On Dec. 30, one of the largest SQL Server databases on the planet started having problems. The database in question just happens to belong to Microsoft. And the way the company reacted to the problems should raise red flags for anyone considering a move to the Microsoft cloud.
According to a blog post by Chris Jones, a Microsoft vice president in Windows Live Engineering, the Hotmail servers had a problem with load balancing, resulting in 17,355 email accounts losing all of their data. It took Microsoft three days to restore the data. At least, Microsoft claims it had the data restored in three days. Voluminous postings on both the Windows Live Engineering site and the Windows Live Solution Center say that some people still haven't gotten their data back.
Data loss happens in the cloud, on corporate servers, and on the desktop. But this is, arguably, Microsoft's most widely deployed cloud application, backed by Redmond's best and brightest, and it failed for 17,000 users for at least three days.
Put aside the obvious technical questions, like why were the servers performing a load balancing act in the middle of the busiest time of year? How did the data disappear and then suddenly reappear? Why does it take three days to retrieve lost data? Can't SQL Server scale better than that? If you look at Microsoft's response to the disappearing data, you really have to wonder how the 'Softies would handle a data-destroying incident involving your company's data.

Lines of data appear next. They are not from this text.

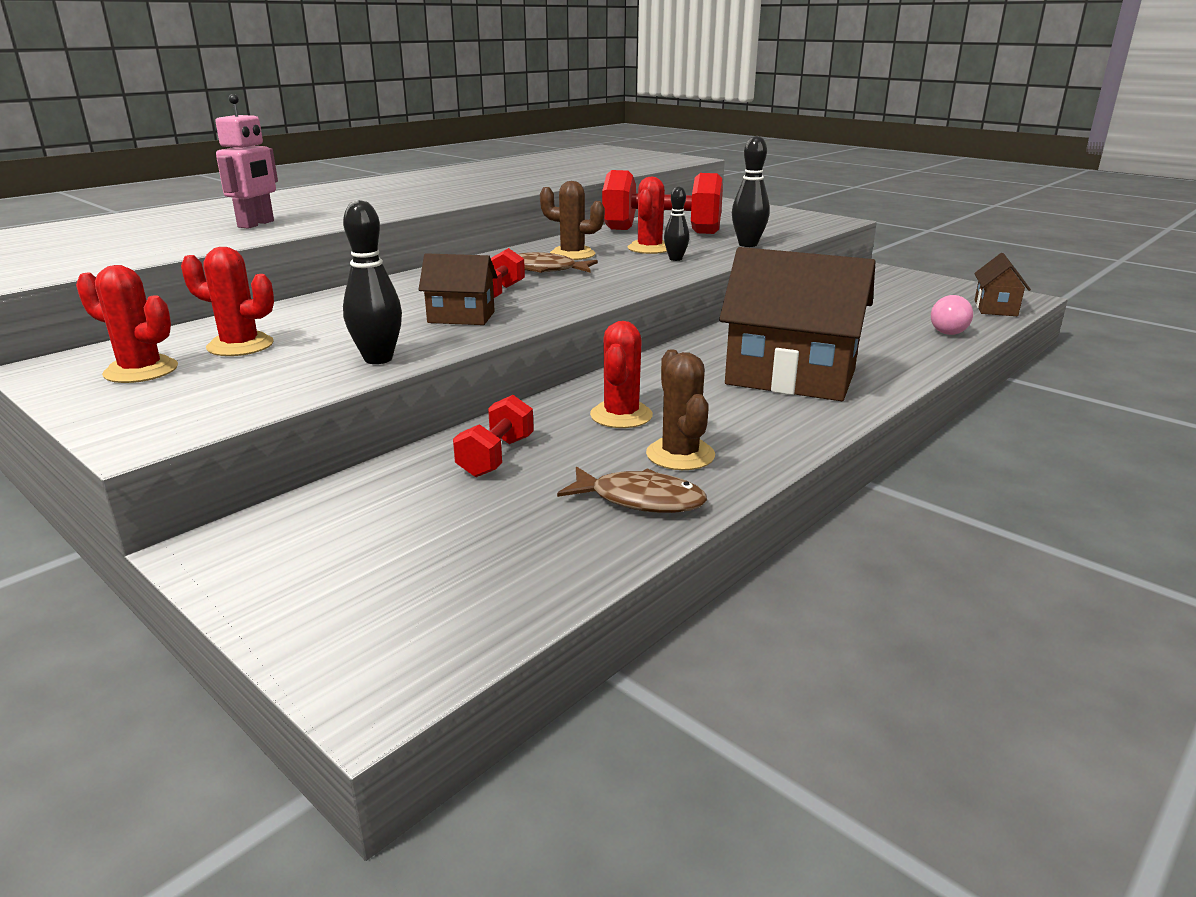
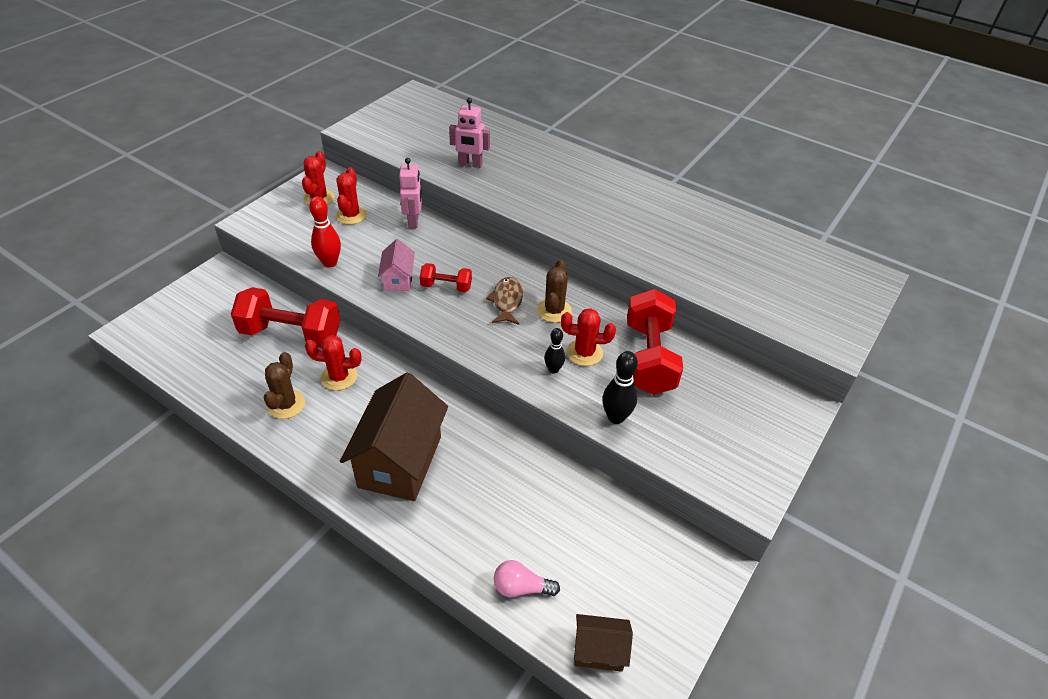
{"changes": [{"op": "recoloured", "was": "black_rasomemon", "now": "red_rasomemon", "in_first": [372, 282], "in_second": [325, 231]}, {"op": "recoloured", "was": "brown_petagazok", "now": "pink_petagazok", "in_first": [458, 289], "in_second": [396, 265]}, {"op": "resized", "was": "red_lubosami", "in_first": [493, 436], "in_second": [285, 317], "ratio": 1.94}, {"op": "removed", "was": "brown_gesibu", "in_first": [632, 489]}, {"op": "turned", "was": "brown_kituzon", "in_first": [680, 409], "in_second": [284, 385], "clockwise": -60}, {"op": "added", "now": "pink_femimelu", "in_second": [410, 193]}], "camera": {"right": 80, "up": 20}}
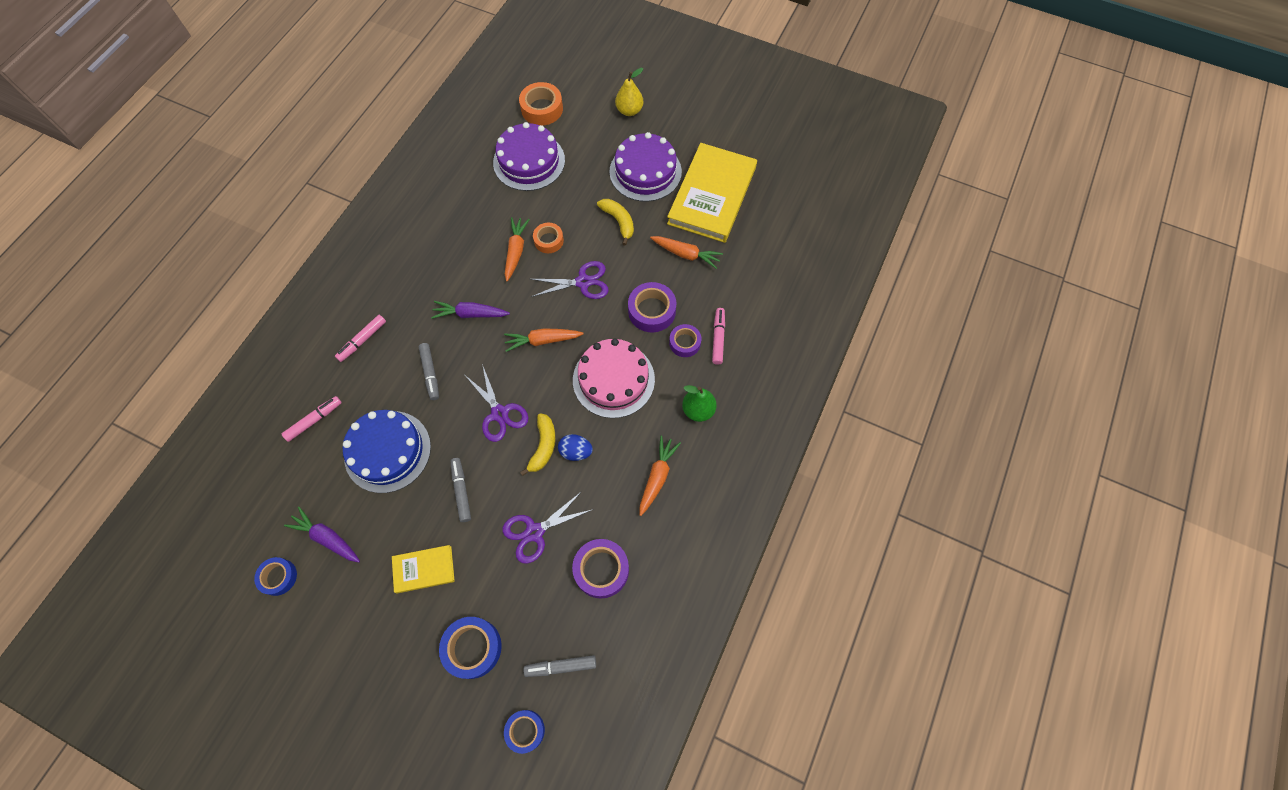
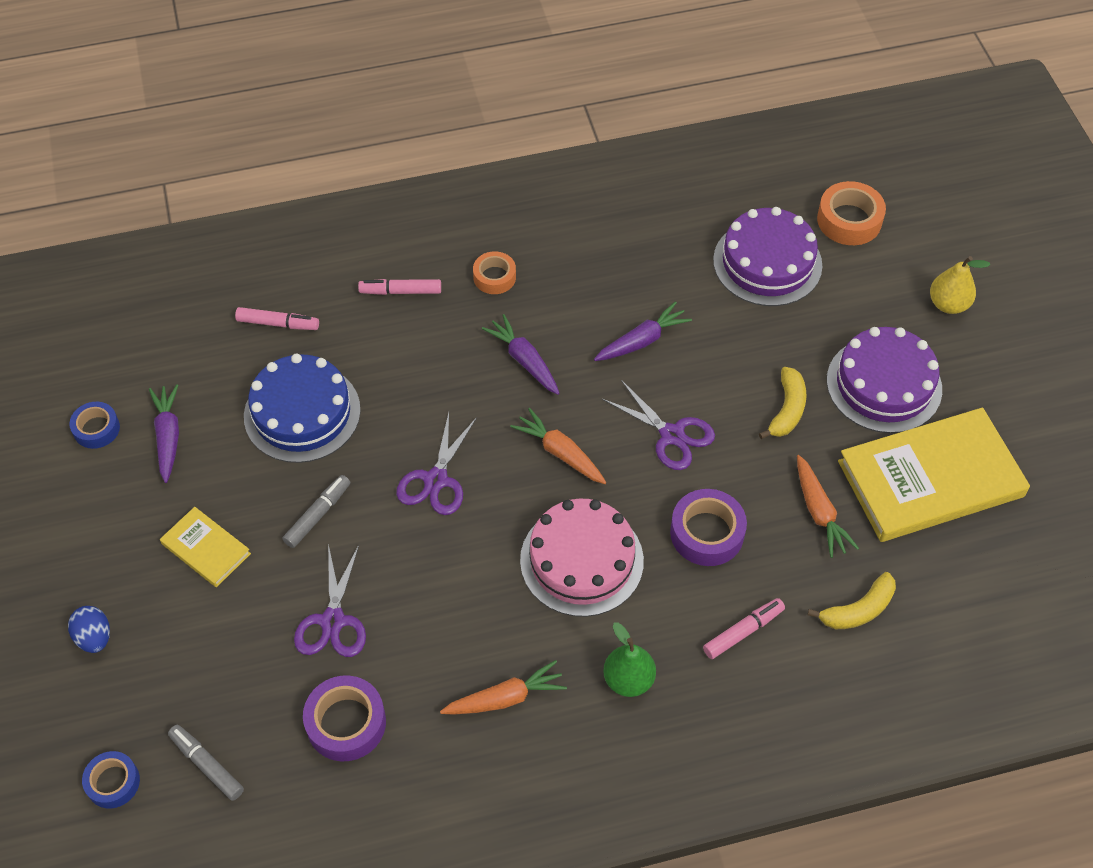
{"changes": [{"op": "removed", "was": "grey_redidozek", "in_first": [429, 371]}, {"op": "removed", "was": "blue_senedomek", "in_first": [470, 648]}, {"op": "turned", "was": "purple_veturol", "in_first": [547, 527], "in_second": [330, 600], "clockwise": -105}, {"op": "recoloured", "was": "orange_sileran", "now": "purple_sileran", "in_first": [517, 249], "in_second": [643, 331]}, {"op": "moved", "was": "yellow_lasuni", "in_first": [538, 444], "in_second": [852, 600]}, {"op": "moved", "was": "orange_senedomek", "in_first": [548, 238], "in_second": [494, 272]}, {"op": "moved", "was": "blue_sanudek", "in_first": [575, 447], "in_second": [89, 629]}, {"op": "removed", "was": "purple_senedomek", "in_first": [685, 340]}], "camera": {"right": 50, "up": -10}}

Consider: The initial problem notification, predictably, came on the Microsoft support board, the Windows Live Solution Center. Hundreds, then thousands of people reported that all of their messages were gone. The support staff handling the Solution Center must've realized they were facing a systemic problem, not a random sampling of clueless users. But instead of coming out with a definitive statement and posting it on the forum in blazing color, the support people just chased after individual reports, using cut-and-paste responses to users' cries of anguish.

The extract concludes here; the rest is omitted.